Most of us procrastinate. Writers can be terrible procrastinators. People who have a good book in them, but aren’t writers also procrastinate. Have a great story to tell or a wonderful message to share about life, business, cooking, or canoeing but don’t believe in their skills to bring that story or that message to life, often blame procrastination instead of seeing the reality of creative process.
The creative process is very often a team effort. Even for best selling authors, the creative process is a team effort. You would be amazed how many people work with very talented ghostwriters these days.
Let’s be honest, there are so many things distracting us in this day and age, that bringing good people into your world to help with your business or your fitness or your house chores is more and more commonplace. Writing a book is no different. If we could only get the job done while sitting in a lounge chair drinking an espresso and reading the sports page.
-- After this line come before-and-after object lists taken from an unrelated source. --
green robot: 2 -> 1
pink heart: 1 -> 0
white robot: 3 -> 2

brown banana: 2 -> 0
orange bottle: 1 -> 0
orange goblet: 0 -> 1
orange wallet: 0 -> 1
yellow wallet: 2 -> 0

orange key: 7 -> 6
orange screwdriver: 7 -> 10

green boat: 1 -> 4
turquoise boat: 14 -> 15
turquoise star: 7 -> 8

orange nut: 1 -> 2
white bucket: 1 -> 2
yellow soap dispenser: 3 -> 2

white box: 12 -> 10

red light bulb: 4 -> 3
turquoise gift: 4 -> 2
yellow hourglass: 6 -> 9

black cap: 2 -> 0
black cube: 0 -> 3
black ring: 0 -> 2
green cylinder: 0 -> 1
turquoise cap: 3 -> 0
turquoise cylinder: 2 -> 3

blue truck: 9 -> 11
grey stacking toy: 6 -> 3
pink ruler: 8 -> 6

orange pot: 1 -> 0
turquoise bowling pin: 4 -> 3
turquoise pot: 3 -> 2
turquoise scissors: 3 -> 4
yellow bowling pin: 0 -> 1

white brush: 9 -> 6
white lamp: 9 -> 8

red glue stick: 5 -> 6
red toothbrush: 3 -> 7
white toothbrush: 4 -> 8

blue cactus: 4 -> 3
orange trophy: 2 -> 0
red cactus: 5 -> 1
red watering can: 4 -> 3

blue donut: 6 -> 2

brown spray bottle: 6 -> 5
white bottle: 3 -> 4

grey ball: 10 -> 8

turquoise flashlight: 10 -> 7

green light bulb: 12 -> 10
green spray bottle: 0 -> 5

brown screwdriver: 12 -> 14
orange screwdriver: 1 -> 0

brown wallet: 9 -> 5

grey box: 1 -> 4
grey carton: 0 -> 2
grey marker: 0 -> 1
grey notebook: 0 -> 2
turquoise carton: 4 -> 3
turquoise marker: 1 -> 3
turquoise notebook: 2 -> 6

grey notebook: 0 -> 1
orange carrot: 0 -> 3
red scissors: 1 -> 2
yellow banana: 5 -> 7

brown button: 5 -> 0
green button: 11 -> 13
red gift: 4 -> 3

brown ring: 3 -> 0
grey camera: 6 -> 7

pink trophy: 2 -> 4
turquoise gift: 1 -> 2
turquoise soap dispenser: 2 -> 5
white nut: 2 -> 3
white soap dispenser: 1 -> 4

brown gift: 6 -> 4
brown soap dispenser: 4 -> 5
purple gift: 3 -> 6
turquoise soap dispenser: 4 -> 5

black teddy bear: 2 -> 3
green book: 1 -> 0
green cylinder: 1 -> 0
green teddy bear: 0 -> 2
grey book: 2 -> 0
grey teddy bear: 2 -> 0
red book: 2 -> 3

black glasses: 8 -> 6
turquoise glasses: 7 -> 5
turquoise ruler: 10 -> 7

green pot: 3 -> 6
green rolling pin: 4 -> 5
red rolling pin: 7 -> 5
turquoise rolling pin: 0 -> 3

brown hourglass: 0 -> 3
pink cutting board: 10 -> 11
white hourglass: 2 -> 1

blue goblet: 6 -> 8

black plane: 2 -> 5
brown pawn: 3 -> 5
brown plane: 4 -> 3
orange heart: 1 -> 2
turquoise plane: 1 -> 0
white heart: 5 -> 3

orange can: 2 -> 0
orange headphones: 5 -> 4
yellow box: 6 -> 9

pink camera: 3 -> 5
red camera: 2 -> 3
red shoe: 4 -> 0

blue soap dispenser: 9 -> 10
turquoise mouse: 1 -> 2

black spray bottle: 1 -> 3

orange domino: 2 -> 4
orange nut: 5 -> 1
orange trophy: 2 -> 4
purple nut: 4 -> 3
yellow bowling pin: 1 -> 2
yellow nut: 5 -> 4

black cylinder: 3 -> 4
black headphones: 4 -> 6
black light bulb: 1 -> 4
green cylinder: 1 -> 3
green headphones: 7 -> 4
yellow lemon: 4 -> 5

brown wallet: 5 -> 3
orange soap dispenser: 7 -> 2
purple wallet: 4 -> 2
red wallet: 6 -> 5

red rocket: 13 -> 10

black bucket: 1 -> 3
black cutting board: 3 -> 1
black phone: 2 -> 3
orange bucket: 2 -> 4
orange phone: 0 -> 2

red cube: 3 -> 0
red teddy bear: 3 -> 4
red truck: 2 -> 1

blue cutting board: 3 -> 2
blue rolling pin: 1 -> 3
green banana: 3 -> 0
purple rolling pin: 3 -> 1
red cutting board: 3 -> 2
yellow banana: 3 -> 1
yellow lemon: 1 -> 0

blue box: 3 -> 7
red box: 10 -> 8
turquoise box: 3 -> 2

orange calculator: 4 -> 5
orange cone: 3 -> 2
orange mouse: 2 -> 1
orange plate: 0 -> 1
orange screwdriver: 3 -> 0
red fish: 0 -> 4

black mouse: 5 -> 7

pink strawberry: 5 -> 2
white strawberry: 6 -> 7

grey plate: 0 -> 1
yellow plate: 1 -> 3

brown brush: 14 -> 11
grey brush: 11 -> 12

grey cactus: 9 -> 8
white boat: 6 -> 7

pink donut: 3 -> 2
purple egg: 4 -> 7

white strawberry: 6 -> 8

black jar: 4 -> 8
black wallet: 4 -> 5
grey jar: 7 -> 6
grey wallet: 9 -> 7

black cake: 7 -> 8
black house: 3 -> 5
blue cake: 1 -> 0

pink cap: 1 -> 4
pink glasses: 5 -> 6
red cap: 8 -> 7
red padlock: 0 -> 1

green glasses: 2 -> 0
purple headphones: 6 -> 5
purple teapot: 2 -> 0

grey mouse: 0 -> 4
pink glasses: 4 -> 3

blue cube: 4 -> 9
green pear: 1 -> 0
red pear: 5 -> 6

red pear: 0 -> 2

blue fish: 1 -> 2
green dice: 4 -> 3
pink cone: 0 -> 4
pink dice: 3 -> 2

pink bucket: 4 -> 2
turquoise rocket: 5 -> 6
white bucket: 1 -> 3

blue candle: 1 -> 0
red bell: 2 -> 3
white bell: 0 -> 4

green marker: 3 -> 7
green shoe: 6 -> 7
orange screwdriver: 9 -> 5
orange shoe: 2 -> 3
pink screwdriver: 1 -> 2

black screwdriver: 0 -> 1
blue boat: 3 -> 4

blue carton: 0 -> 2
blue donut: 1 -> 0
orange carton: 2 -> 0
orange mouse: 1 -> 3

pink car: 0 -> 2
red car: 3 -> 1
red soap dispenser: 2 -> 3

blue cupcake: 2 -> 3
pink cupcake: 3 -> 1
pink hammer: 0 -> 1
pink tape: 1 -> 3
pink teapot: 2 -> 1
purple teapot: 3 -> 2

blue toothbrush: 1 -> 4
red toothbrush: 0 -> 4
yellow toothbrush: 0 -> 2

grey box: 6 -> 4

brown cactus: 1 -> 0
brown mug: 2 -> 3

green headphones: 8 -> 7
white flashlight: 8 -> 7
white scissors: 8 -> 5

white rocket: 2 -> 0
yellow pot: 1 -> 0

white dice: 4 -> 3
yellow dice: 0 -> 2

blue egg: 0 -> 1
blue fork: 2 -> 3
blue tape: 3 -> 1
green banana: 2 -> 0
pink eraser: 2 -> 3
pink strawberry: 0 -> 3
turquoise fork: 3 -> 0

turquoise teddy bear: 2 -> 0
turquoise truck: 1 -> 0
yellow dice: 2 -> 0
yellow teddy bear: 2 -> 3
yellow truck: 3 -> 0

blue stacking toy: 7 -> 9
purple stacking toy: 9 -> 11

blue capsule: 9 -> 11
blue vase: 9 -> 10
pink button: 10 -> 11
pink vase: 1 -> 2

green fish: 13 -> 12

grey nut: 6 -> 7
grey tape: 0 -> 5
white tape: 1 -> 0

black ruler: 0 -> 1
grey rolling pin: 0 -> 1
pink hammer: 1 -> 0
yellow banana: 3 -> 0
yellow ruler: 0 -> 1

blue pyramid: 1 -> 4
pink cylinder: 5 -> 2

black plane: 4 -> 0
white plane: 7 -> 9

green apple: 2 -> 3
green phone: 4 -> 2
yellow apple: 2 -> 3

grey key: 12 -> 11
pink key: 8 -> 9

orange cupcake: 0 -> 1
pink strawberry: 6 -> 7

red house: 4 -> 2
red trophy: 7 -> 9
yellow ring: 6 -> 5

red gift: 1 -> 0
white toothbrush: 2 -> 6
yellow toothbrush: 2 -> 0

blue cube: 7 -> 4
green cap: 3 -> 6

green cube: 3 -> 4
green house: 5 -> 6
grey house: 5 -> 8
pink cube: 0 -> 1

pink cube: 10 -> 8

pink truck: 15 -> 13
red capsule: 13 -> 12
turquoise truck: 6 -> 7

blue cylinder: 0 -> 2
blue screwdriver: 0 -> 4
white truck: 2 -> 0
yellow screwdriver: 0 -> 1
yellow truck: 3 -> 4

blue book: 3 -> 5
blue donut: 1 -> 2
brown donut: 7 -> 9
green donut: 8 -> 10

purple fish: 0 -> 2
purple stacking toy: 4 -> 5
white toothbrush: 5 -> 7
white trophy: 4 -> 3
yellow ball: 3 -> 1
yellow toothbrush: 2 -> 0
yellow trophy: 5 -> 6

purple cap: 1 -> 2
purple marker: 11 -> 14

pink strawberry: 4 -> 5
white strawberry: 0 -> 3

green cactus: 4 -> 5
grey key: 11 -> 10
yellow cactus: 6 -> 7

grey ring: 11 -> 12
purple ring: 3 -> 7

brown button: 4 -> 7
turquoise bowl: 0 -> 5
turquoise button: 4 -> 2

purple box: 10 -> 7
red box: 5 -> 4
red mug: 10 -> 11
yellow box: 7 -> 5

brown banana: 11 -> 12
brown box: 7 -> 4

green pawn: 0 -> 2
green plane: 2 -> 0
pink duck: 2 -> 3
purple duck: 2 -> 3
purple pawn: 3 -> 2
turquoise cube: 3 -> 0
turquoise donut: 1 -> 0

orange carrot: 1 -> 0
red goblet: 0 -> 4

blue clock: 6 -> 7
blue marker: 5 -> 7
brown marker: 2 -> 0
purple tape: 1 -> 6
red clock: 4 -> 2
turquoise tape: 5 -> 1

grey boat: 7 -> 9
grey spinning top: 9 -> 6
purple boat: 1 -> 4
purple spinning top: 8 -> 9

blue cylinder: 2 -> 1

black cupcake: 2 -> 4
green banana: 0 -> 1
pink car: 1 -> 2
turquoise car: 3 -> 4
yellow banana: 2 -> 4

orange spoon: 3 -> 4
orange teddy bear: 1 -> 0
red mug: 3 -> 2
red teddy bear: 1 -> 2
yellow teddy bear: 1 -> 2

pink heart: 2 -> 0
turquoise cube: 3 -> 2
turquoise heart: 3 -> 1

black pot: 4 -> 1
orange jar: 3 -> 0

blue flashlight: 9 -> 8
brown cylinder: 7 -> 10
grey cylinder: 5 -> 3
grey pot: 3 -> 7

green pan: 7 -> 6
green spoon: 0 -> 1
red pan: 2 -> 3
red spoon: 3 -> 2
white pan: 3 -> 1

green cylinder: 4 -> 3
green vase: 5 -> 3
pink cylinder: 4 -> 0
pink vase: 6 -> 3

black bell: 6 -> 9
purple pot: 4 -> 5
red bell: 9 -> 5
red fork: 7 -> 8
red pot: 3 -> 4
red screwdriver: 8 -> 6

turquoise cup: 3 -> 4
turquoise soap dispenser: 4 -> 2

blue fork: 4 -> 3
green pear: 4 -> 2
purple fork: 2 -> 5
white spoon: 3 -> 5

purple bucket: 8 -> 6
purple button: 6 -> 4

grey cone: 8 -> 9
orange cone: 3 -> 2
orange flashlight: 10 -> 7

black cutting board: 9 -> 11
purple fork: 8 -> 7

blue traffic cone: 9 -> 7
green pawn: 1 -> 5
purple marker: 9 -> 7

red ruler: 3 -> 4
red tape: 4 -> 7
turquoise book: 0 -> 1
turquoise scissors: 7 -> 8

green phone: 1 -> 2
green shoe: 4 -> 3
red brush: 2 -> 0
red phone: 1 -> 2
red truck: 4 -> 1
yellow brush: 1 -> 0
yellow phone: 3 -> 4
Writing a book takes discipline. No one denies that. But part of that discipline is finding a team to keep the ball rolling. Who do you trust enough to share your idea with, whether it’s the plot to a suspense novel or advice for lovers. You talk out your ideas. You pare them down. You make changes.
If you need help with your outline, you find someone who knows the business. A teacher perhaps. A friend who blogs every day. A ghostwriter with the kind of credentials that inspire trust. Do your research. Talk to people. Who do you feel comfortable with? Who comes across as knowing their business and giving a damn about your project. Who seems to be tapping into your passion?
There is no reason not to get your book written, and it doesn’t necessarily taking hiding away in an old cabin up in the mountains with nothing to distract you.